In THE BASTARD OF ISTANBUL, Turkish author Elif Shafak confronts her country’s violent past in a vivid and colorful tale about the tangled history of two families – one Turkish and one Armenian American.

Asya is a nineteen year old woman who loves Johnny Cash and the French existentialists. She lives in an extended household in Istanbul, where she has been raised, with no father in sight, by her mother, the beautiful and irreverent Zehila Kazanci, and by Zehila’s three older sisters: Banu, a devout woman who has rediscovered herself as a clairvoyant; Cevriye, a prim, widowed high school teacher; and Feride, a hypochondriac obsessed with impending disaster. Their lone brother, Mustapha, left Turkey many years earlier and now lives in Tucson with an American woman named Rose, who has one daughter from a previous marriage to an Armenian man.
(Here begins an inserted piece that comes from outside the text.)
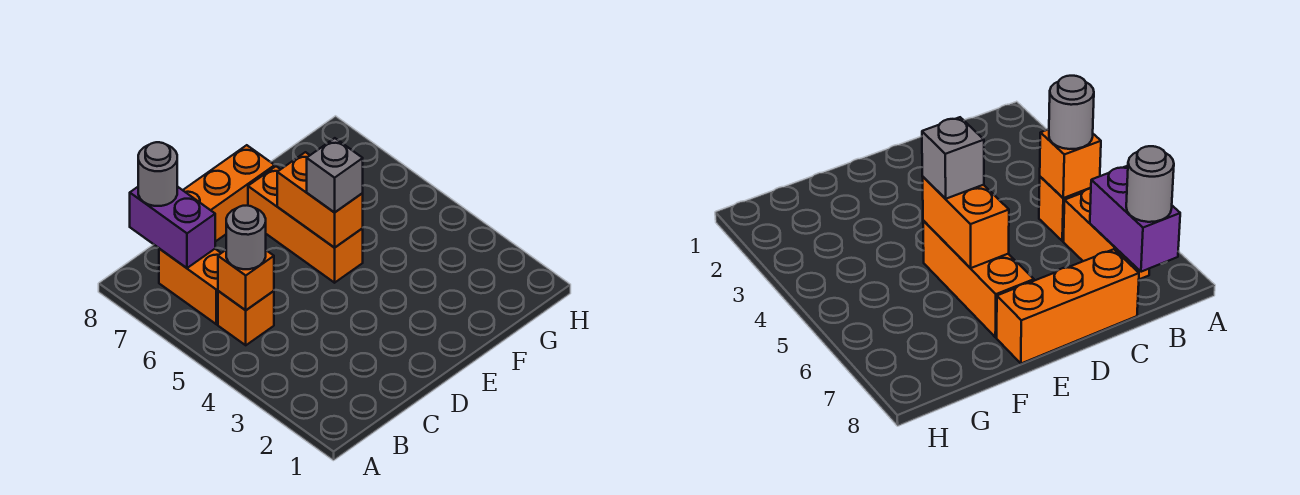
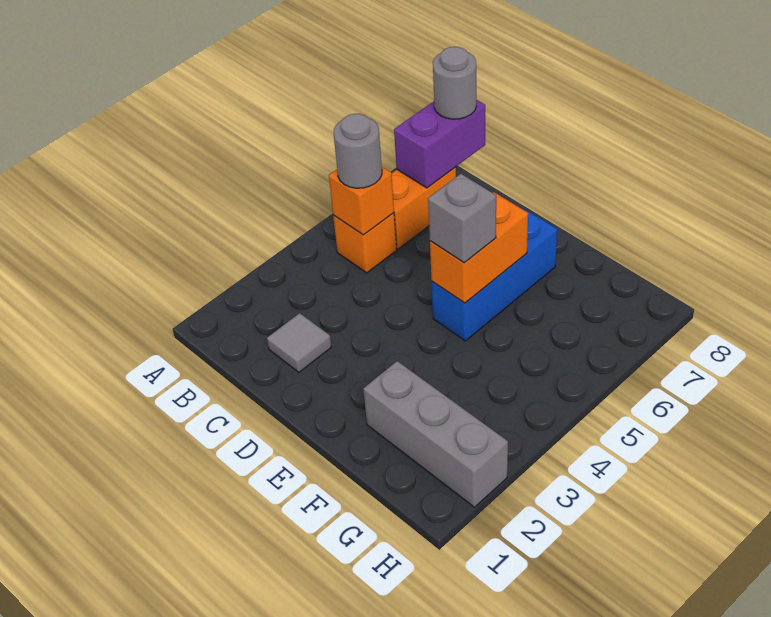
none -> grey tile C2 level 1
orange brick C8:E8 level 1 -> none
orange brick E5:E7 level 1 -> blue brick E5:E7 level 1
none -> grey brick F2:H2 level 1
This daughter, Armanoush, is nineteen and splits her time between Tucson and San Francisco, where her father’s family lives.

As an Armenian living in America, Armanoush feels that part of her identity is missing and that she must make a journey back to the past, to Turkey, in order to start living her life. She secretly flies to Istanbul, finds the Kazanci sisters, and becomes fast friends with Asya. A secret is eventually uncovered that links the two families together and ties them to the 1915 Armenian deportations and massacres.

An exuberant, dramatic novel that features vigorous, unforgettable female characters, The Bastard of Istanbul explores issues of gender and cultural identity as well as addressing contemporary political and religious topics in Turkey. When this novel was published in Turkey, Shafak was accused by nationalistic lawyers of insulting Turkish identity. The charges were later dropped, and now readers in America can discover for themselves this bold and powerful tale, one that confirms its author as a rising star of fiction.

“The characters in The Bastard of Istanbul are so alive they leap off the page to sit beside you on the couch. What women! Brave ones, silly ones, intellectuals and dopes. Whether they are in Istanbul or San Francisco, they’re your neighbors. This is the rare family saga (blessedly without schmaltz) that understands the value of both modernity and tradition. I loved the wry humor and the social observations, as well as the author putting the personal lives of her people in a larger political tableau. Elif Shafak has created a world that enlarges our understanding of our own.”
-- Susan Isaacs, author of Shining Through and Anyplace I Hang My Hat

“Mixing humor and tragedy as effortlessly as her two unforgettable families blend and jumble up the many layers of their identity, Elif Shafak offers up an extravagant tale of Istanbul and Arizona, food and remorse, mysticism and tattoos, human comedy and, yes, genocide. Quite an exceptional literary feast.”